Mr Wooding said, inter alia:
“Surely if we find that the principle or the form or the contents of the Canadian Bill of Rights is such as can be acceptable generally, we can adapt it to circumstances. We can surely adapt the thing as at the present time this Draft Constitution has taken a number of its provisions from precedents which have gone before. We have adapted things, amended them, added certain things, deleted certain things, and in the same way we can take the Canadian Bill of Rights and adapt them to suit us, and I do not see why we should be limited to choosing the Canadian Bill of Rights as it is or refusing to consider it altogether.
I put forward, on behalf of the Bar Association, that it should be taken as a model, and it should be used as a means whereby we can help to shape our thinking in the matter, modifying it to the extent that may be necessary, and remembering also that this Canadian Bill of Rights is something which came into existence in 1960 and forms no part of the Constitution of Canada.”
The proposals advanced by Mr Wooding and the Bar Association of T&T were considered by the Cabinet, together with other proposals made at the meeting. The chairman of the Queen’s Hall Conference made the following statement at the commencement of the proceedings on Friday April 27, 1962:
“I am happy to be in a position to inform you, on the authority of the Cabinet, that your written comments and your suggestions made in this Hall have received preliminary consideration. Further detailed consideration will of course be given to them but already certain decisions have been taken. These decisions are that at the Joint Select Committee to begin on Monday the Government representatives will propose :…..(c) the substitution for Chapter II of a Bill of Rights along the lines of the Canadian Bill of Rights with appropriate modifications including the introduction of safeguards. (Applause).”
This model was retained when T&T became a republic in 1976.
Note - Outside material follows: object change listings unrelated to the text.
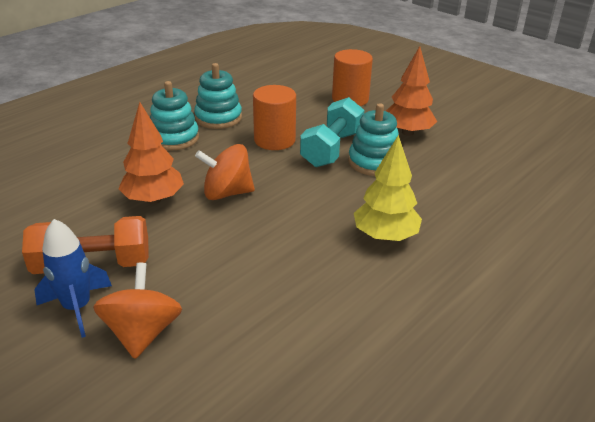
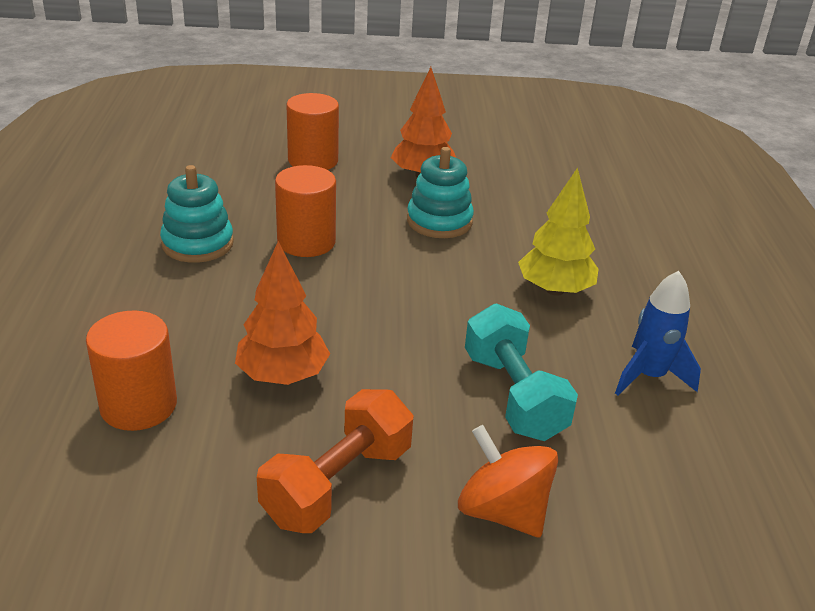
camera: 45 degrees left, 0 degrees up
(75, 179) = (138, 405): none -> orange cylinder
(77, 308) = (401, 536): blue rocket -> blue rocket (649, 376)
(174, 138) = (183, 293): turquoise stacking toy -> none
(227, 193) = (351, 325): orange spinning top -> none
(332, 149) = (380, 225): turquoise dumbbell -> turquoise dumbbell (514, 395)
What we also have to understand is that the model comes with three levels of safeguards which are (i) an admission to Parliament that the bill will be inconsistent with the human rights provisions in the Constitution; (ii) a special three-fifths majority is required in both Houses of Parliament; and, (iii) after the bill is passed, it can be challenged in court on the ground that it is not reasonably justifiable in a society that has a proper respect for the rights and freedoms of the individual.
These are critical to ensure that human rights are not infringed by Parliament without checks and balances. What happened last Tuesday in the Marriage Bill was that the Government made a split decision to decide that the bill was suddenly deemed to be no longer infringing human rights and, tactically, the certificate and the preamble to the bill were removed and it was converted to a simple majority bill.
This precedent is dangerous, because in future, if there are any items of legislation that infringe human rights, this Government appears to want to avoid consultation with the Opposition in order to step on those rights and force any affected party to spend their money to go to court to challenge it.
This is ominous and it will also be costly to the taxpayer in the long run. This approach should be stopped now.